Have you ever played the “If Only” game? Here’s how it goes:
- “If only my spouse were more outgoing …”
- “If only she would stop spending money …”
- “If only my husband was more romantic …”
You get the idea. “If only” projects your wish list upon your spouse. Most married couples have played this dreadful game, including us, but it never nets any relational wins. It’s just a bad fantasy role-play that doesn’t inspire a healthy marriage.
What does lead to a healthy marriage is realizing you can’t change each other. You can only change yourself. The “If Only” game is useless. If you want a great marriage, you must focus on the choices you can make to change yourself. Usually, the first step in changing yourself is changing your attitude. Your circumstances may never change, but your attitude can change, and transforming your attitude can transform your marriage.
Dustin and Destiny had been married for four years and had a one-year-old baby boy. One evening Dustin came home late from work—again. Destiny was fuming. Their conflict escalated into another major fight. Nothing was resolved, and Dustin slept on the couch. The next day Destiny packed some things and took the baby to her mother’s house.
She complained to her mom, “I’m thinking about leaving Dustin. He is so inconsiderate. Since we’ve had the baby, he seems to work all the time, and our communication is terrible. I’m always so mad at him.”
Her mother’s advice was profound. “Honey, I understand what it’s like to be mad at your husband. I really do! However, before you make such a drastic decision, I’d like to challenge you to write down every good trait that Dustin possesses. I know firsthand that he has some really great qualities, and I can remember you bragging about them when you were dating. After you finish that list, I want you to make a second column and write all the ways you might be playing a part in the pain of your relationship. This exercise has helped give me perspective. Whenever I struggle with your father, I recall the advice I learned from Jesus back in my Sunday-school days, and instead of pointing out all your father’s faults, I look at mine first.”
Destiny’s mom was referring to these profound words:
Why do you look at the speck of sawdust in your [spouse’s] eye and pay no attention to the plank in your own eye? How can you say to your [spouse], “Let me take the speck out of your eye,” when all the time there is a plank in your own eye? You hypocrite, first take the plank out of your own eye, and then you will see clearly to remove the speck from your [spouse’s] eye.
Destiny didn’t want to hear her mom’s or Jesus’s words, but she reluctantly completed the assignment. She listed Dustin’s good traits in one column and then wrote a longer list of the ways she was sabotaging their relationship. This exercise exposed a painful truth: Destiny was as much a part of the problem as Dustin.
After taking some personal time to reflect on their marriage, she asked if her mom would take care of the baby so she could have some alone time with Dustin. Destiny returned home, cleaned the house, put on a nice dress, fixed herself up, and cooked Dustin’s favorite meal. When he came home from work, she greeted him with an apology and a kiss. During dinner, she read both lists to him and explained what she learned about herself through this exercise. She chose the route of humility and courageously owned her part in their relational pain.
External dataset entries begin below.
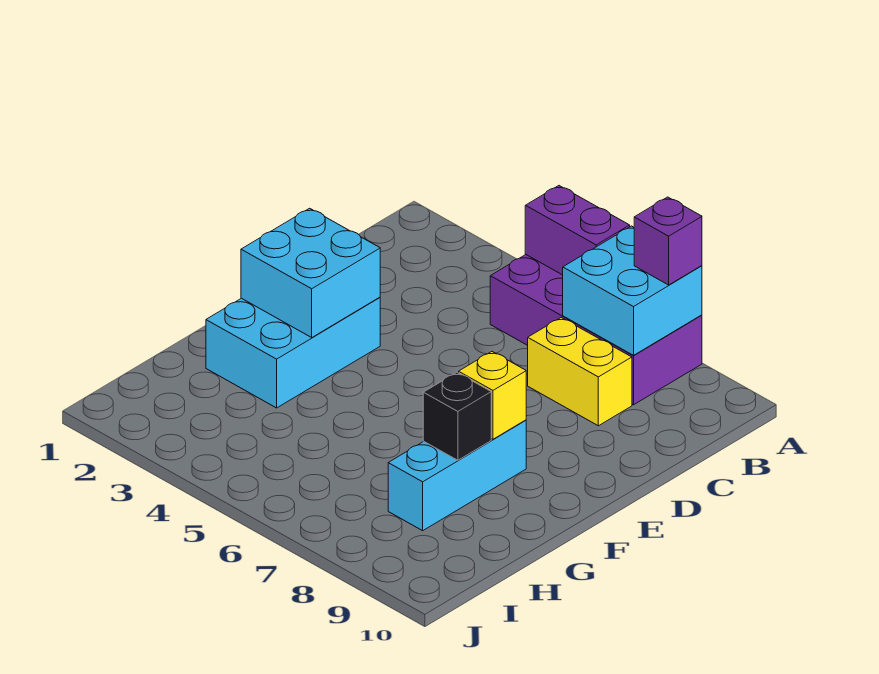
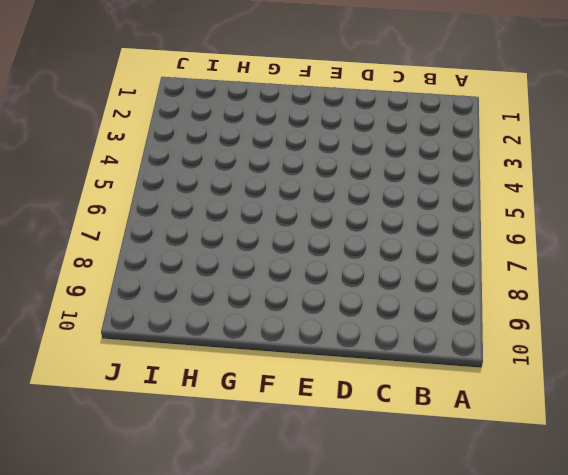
none -> purple brick A5:B8 level 1
none -> yellow brick C7:C8 level 1

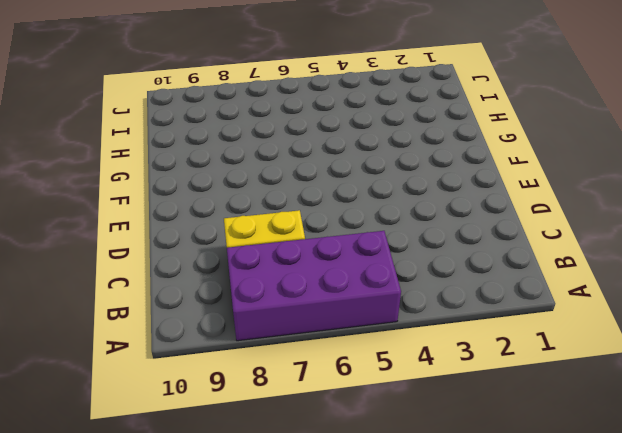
none -> cyan brick E2:G3 level 1
none -> cyan brick F8:H8 level 1

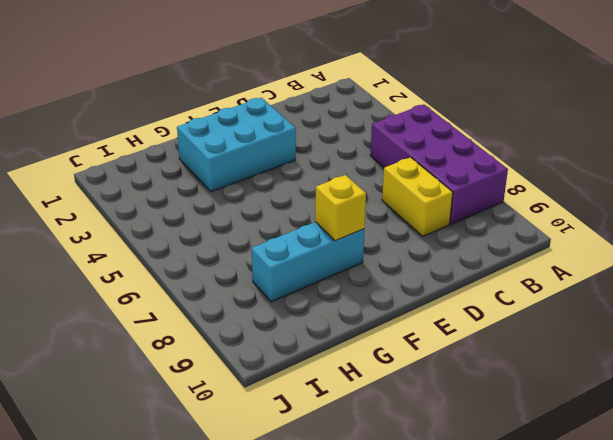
none -> purple brick A5:A6 level 2
none -> cyan brick A7:B8 level 2

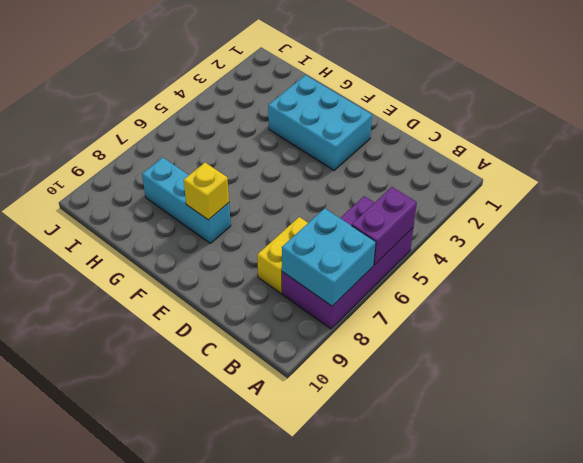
none -> cyan brick E2:F3 level 2
none -> black brick G8 level 2

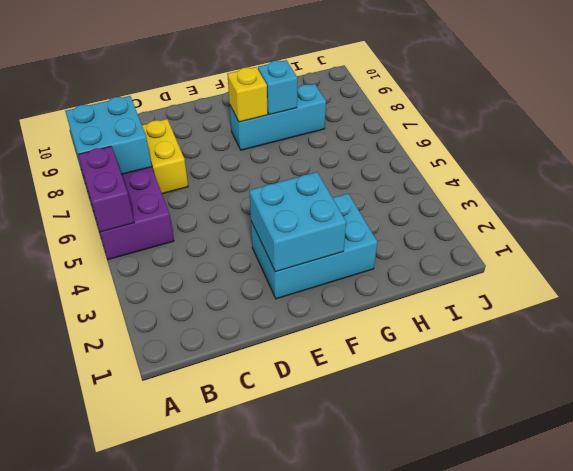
cyan brick G8 level 2 -> black brick G8 level 2
none -> purple brick A8 level 3

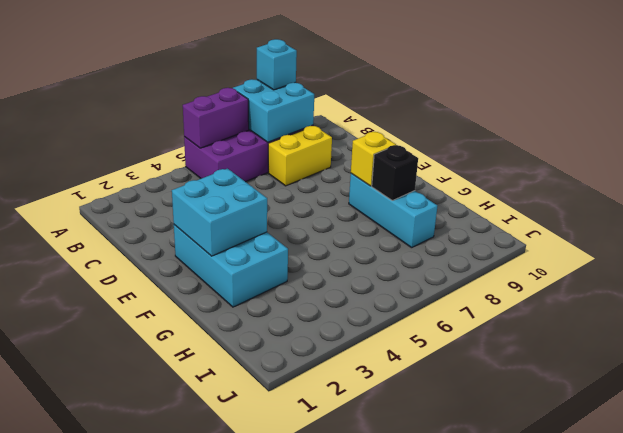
cyan brick A8 level 3 -> purple brick A8 level 3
Dustin listened carefully and then apologized for his role in their conflict. They both agreed that making up is a lot more fun than sleeping on the couch.
The “If Only” game has just one player, but Destiny recognized that there are always two players in the conflict game. She realized that she is 100 percent responsible for how she responds and 0 percent responsible for how Dustin responds. She needed to be reminded that she can’t control Dustin’s actions, but she can choose her response. That’s a very important marriage principle to understand.
Early in my (Doug’s) marriage, I tried to change some things that bugged me about Cathy. It never worked, however, and always led to pain, frustration, and additional conflict. Friends who had been married longer offered wise counsel and told me it was useless, but I tried to change her anyway. It seemed as though the harder I tried, the more agony I brought into our marriage. Although I never used the word defective, I was clearly communicating to Cathy that she wasn’t right the way she was. I was so immature.
Now, instead of trying to change her, I know the most productive route is choosing to change my attitude. It really works! I can’t control her, but I can choose to grow up and not allow petty things to bug me. Cathy and I can talk about whatever frustrates me, and I can explain why it does, but I can’t ultimately change her. The same is true in your marriage. The only person you can change is yourself. Start there every time!